Dahası.. Bu yetmez diyoruz. Bu kitabın yazarıyla bir araya gelme şansımız olur mu? Pekala oluyor. Öğrencilerim ve ben bir okur olarak bize ait okumalarımızı yazarla buluşmalarımızı farklı boyutlara taşıyoruz. Gençler okuma yolculuğunda farklı bir sahaya eviriliyorlar.
İlk okumaları ne kadar duygusaldı. Sevdim, sevmedim, beğendim, beğendim. Ya da onların tabiriyle muhteşemdi, tam bir fiyaskoydu, korkunçtu. Sonra beğenileri ölçütleri giriyor devreye. Okumalarına eleştirel bir gözle bakmaya başladıkları için artık “enler, çoklar” devreden çıkıyor. Nedenler, niçinler, nasıllar başlıyor. Onlarla okudukça bizler de değişiyoruz. Genç dimağlarından farkına bile varamayacağımız ayrıntılara tanıklık ediyoruz.
Özellikle yazar buluşmalarından sonra gençler okumanın yanında “yazma”nın asıl tamamlamayı sağladığını fark ediyorlar. “Okuma halkaları”, “Yazarlık atölyeleri”nde farklı bir yolculuğa taşıyor bizleri.
Ve yazıyla kendilerini ifade etmede nerelere ulaşabileceklerini görmenin tarif edilemez mutluluğunu yaşıyoruz. Onların sözcüklerinde, cümlelerinde, metinlerinde baharın uyanışını yaşıyoruz.

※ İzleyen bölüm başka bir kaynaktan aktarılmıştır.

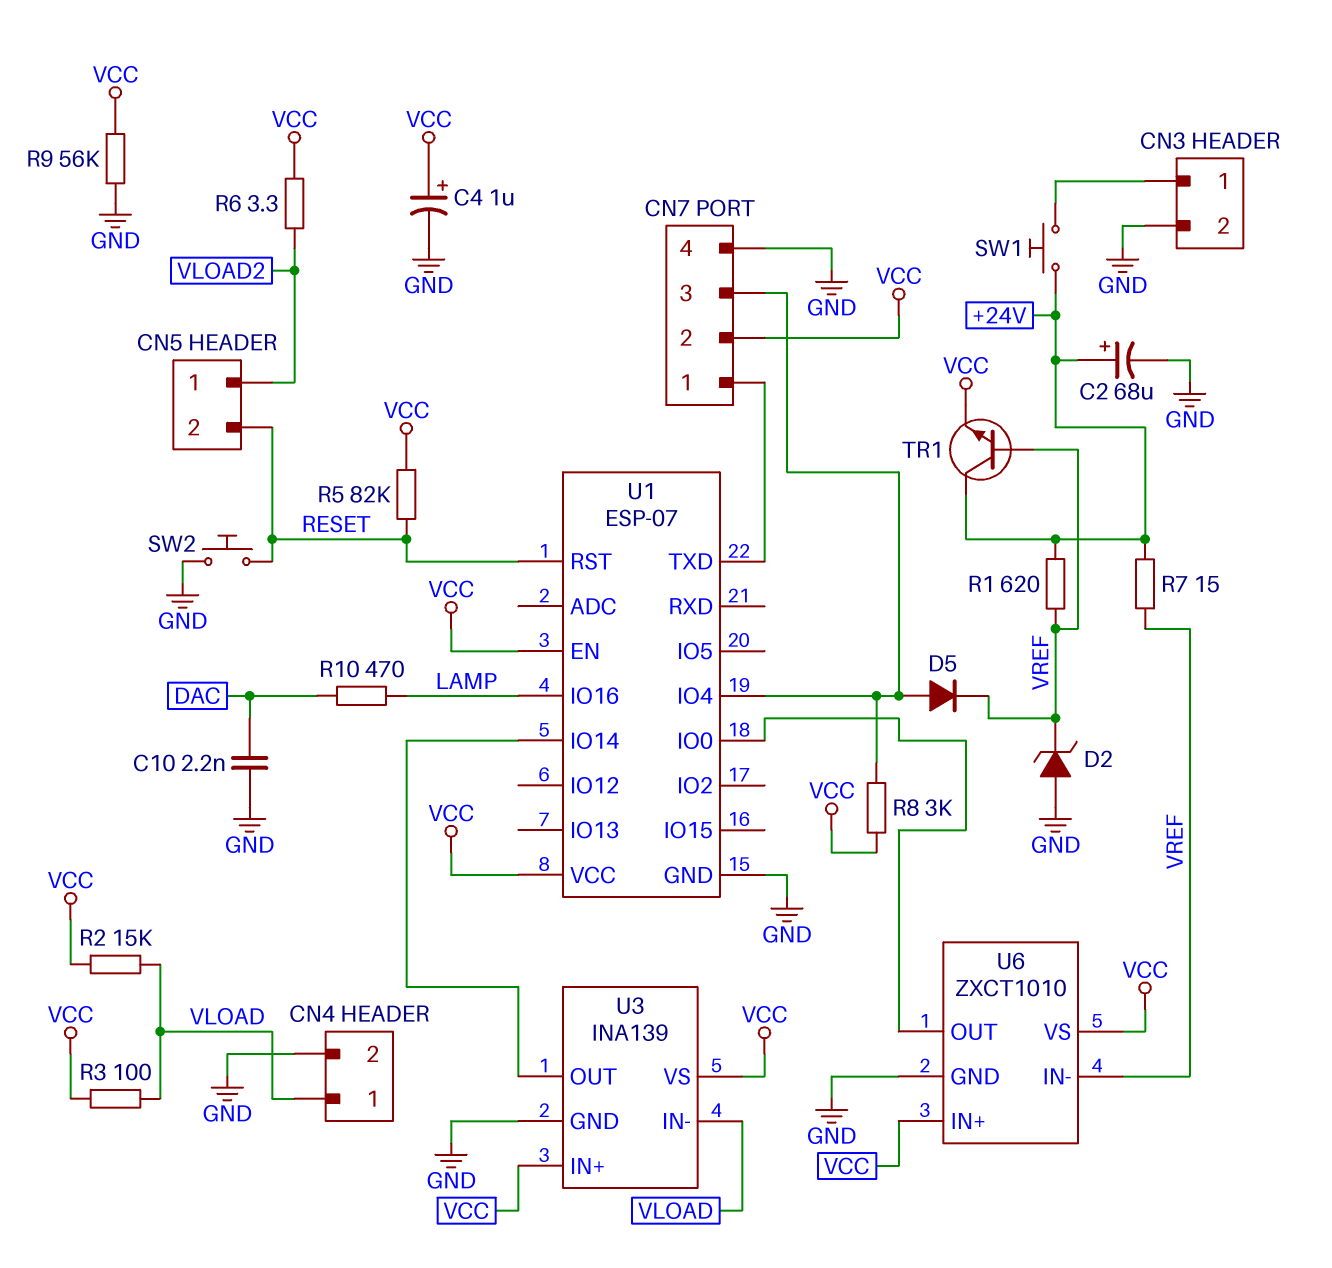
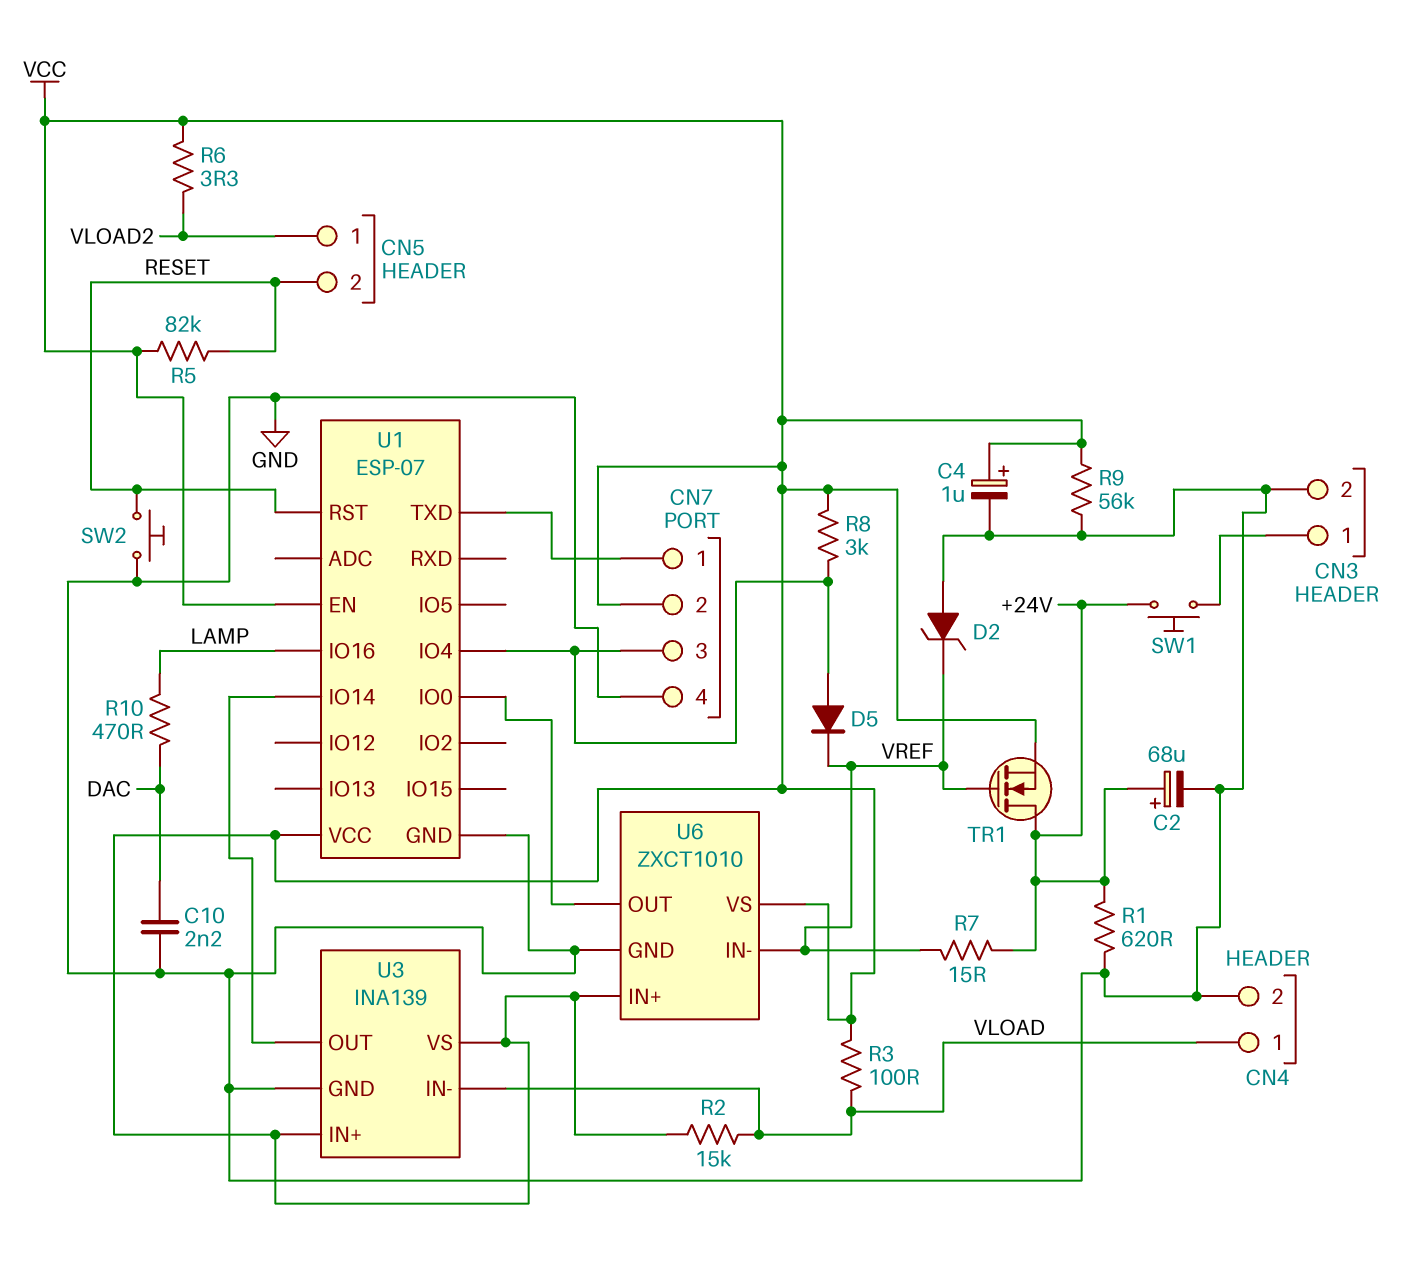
R1: 620 (+24V, VREF) -> 620 (+24V, GND)
TR1: NPN (B VREF, C +24V, E VCC) -> NMOS (G VREF, D +24V, S VCC)

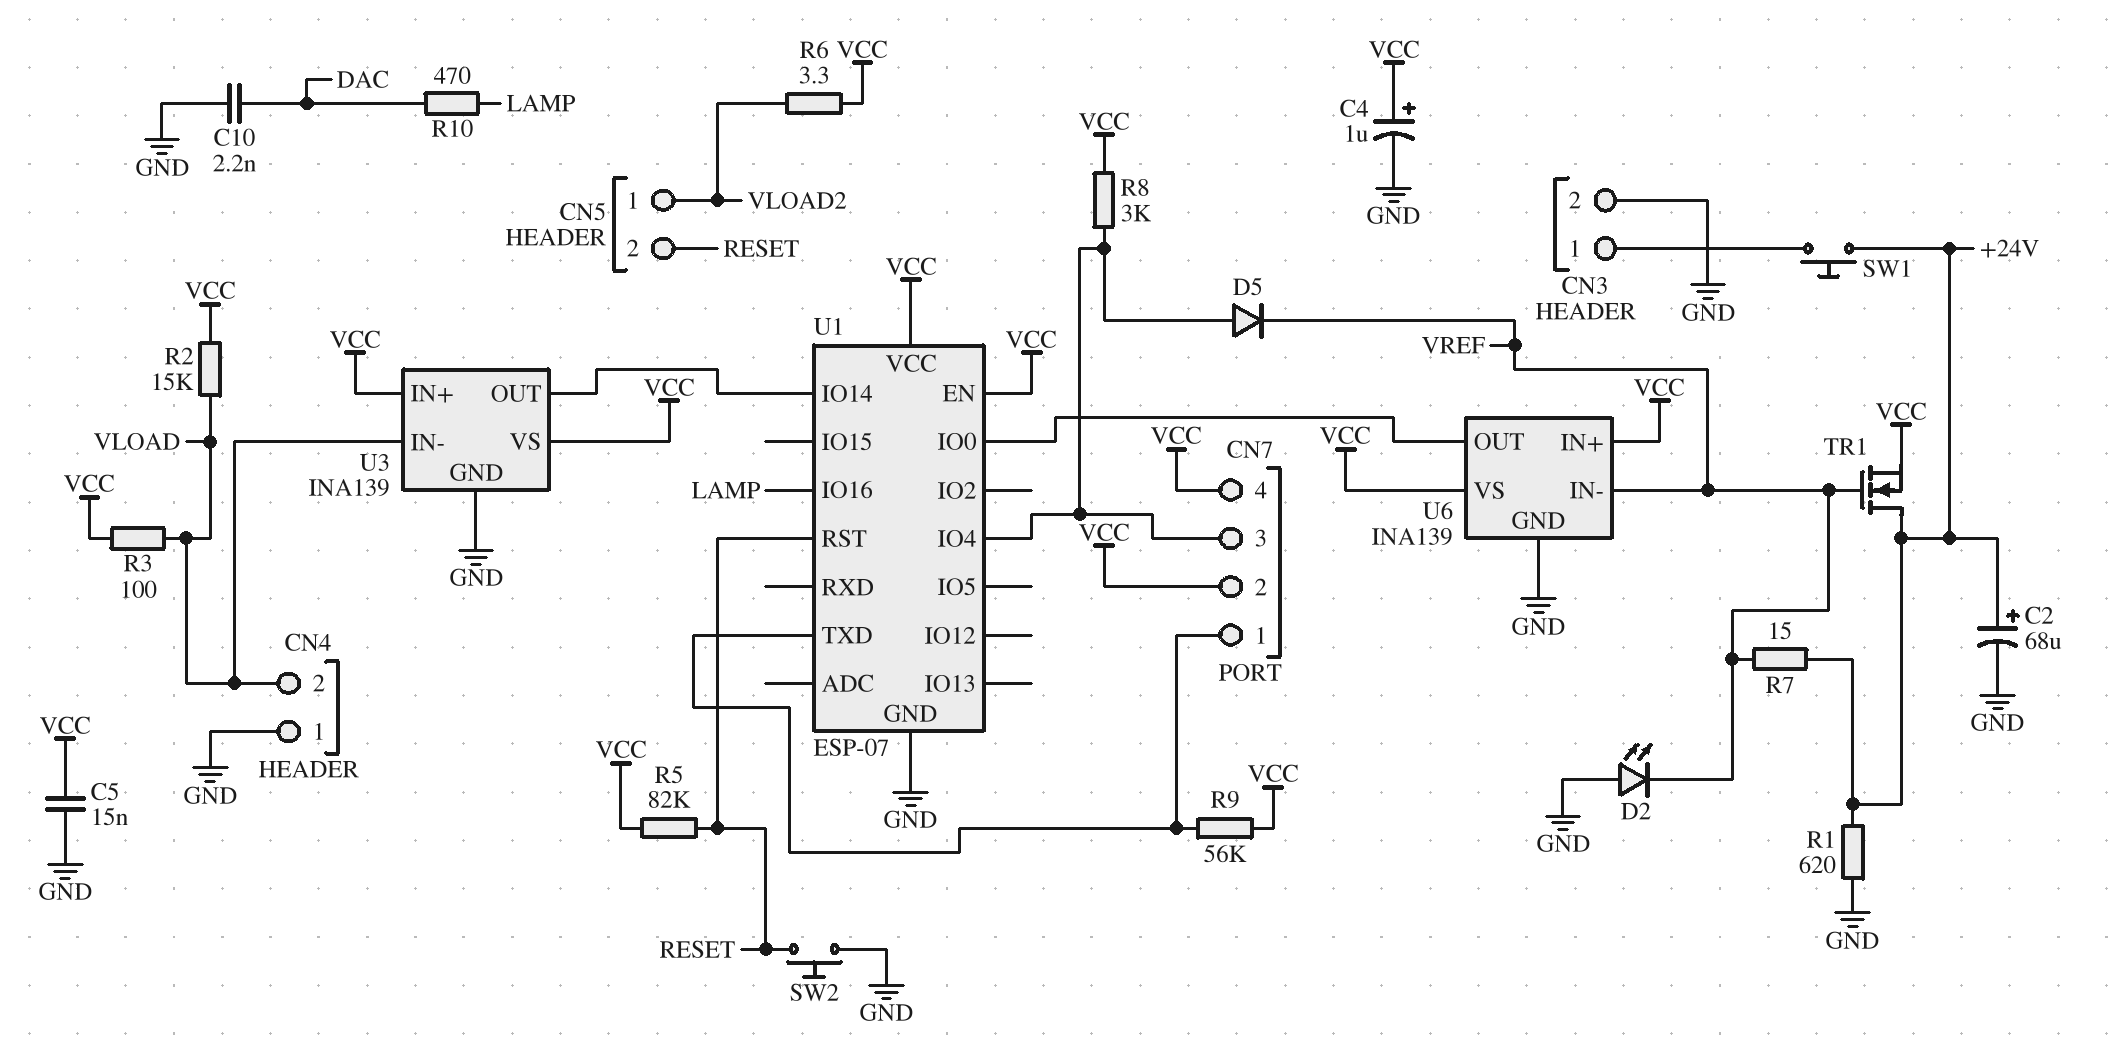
C5: none -> 15nF (GND, VCC)
CN4 pin 1: VLOAD -> GND
CN4 pin 2: GND -> VLOAD
CN7 pin 4: GND -> VCC
D2: zener (A GND, K VREF) -> LED (A GND, K VREF)
R9: 56k (GND, VCC) -> 56k (CN7/1, VCC)
U6: ZXCT1010 -> INA139

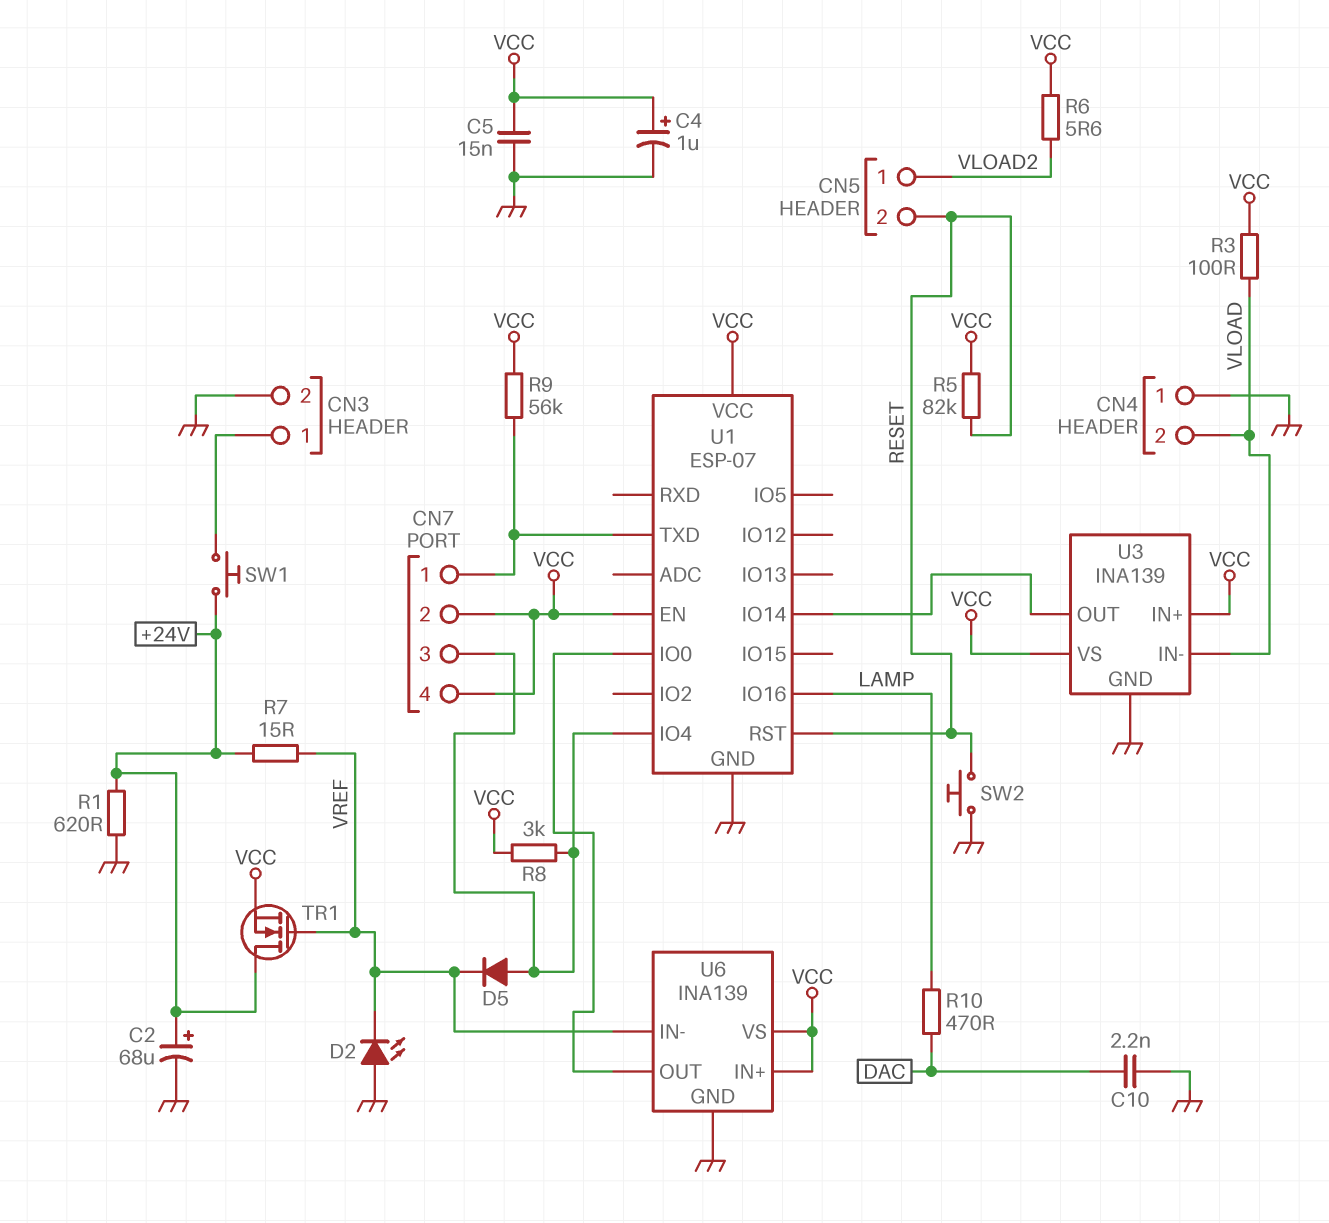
R2: 15k (VCC, VLOAD) -> none
R6: 3.3 (VCC, VLOAD2) -> 5.6 (VCC, VLOAD2)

Mesleğe ilk başladığım yılları hatırlıyorum. Dersimizin içinde “Kompozisyon” dersleri vardı. Sık sık yazılar yazdırırdık. Ne kadar güzel zamanlardı bizimle paylaştıkları yazıları okuduğumuz zamanlar. Sonra müfredat değişti. Kompozisyon kelimesi uçup gitti uzaklara. Yine yazmalarımız, okumalarımız oldu ama eski özgünlüğümüz ve özgürlüğümüz yoktu.
Okuma ve yazma aşamaları ders saatlerinin yetmeyeceği bir zamanlamayı beraberinde getirir. Ders saatlerinde yapılacak her çalışma sınırlıdır oysa. Okumanın ve yazmanın bireyin gelişimine katkısı ve birey üzerindeki gelişim etkisi tamamen geniş zamanlarda gerçekleşir.
Buna istek, sabır, mücadele ve her şeyden önce aşkı katmalıyız ki bu yolda yürüyüşümüz hiç sona ermesin. Kelimelerden, cümlelerden uzak kaldığımız an düşünme tüm tazeliğini kaybeder. Okuma ve yazma da böyle her zaman tazelenmeli, yenilenmeli. Yeri geldi yaşadığı zorluklar karşısında kışa inat her daim açan kardelenler gibi baharı ve umudu müjdelemelidir.
Ve geldiğimiz noktada artık eser verme zamanlarını yaşıyoruz. Öğrencilerimizin yazıları yerel gazetelerimizin köşelerinde yer buluyor, dergilerde, internette dijital dergi bloglarında ve kendilerinin çıkaracakları dergilerde. Taptaze bir isim, taptaze düşünceler, taptaze yazılar. Dünyayı yeniden keşfe çıkacağız onların yazılarında. Onlar dünyaya bizden daha güzel bakışlarla donatacaklar. Sözcüklerine, cümlelerine insanın özne olduğu nice güzel bağlamları olan yazılar yazacaklar.
Hepsi bu kadar mı? Gençler istedikleri sürece bizim yolculuğumuz bitmez. Aynı yolculuğa siz okurlarımı da davet ediyorum. Göreceksiniz durağanlıktan, dünyanın yüklediği tüm sıkıntılardan bir anda kurtulacaksınız. Okuyarak, belki de yazarak nice taze nefesler alıp vereceksiniz.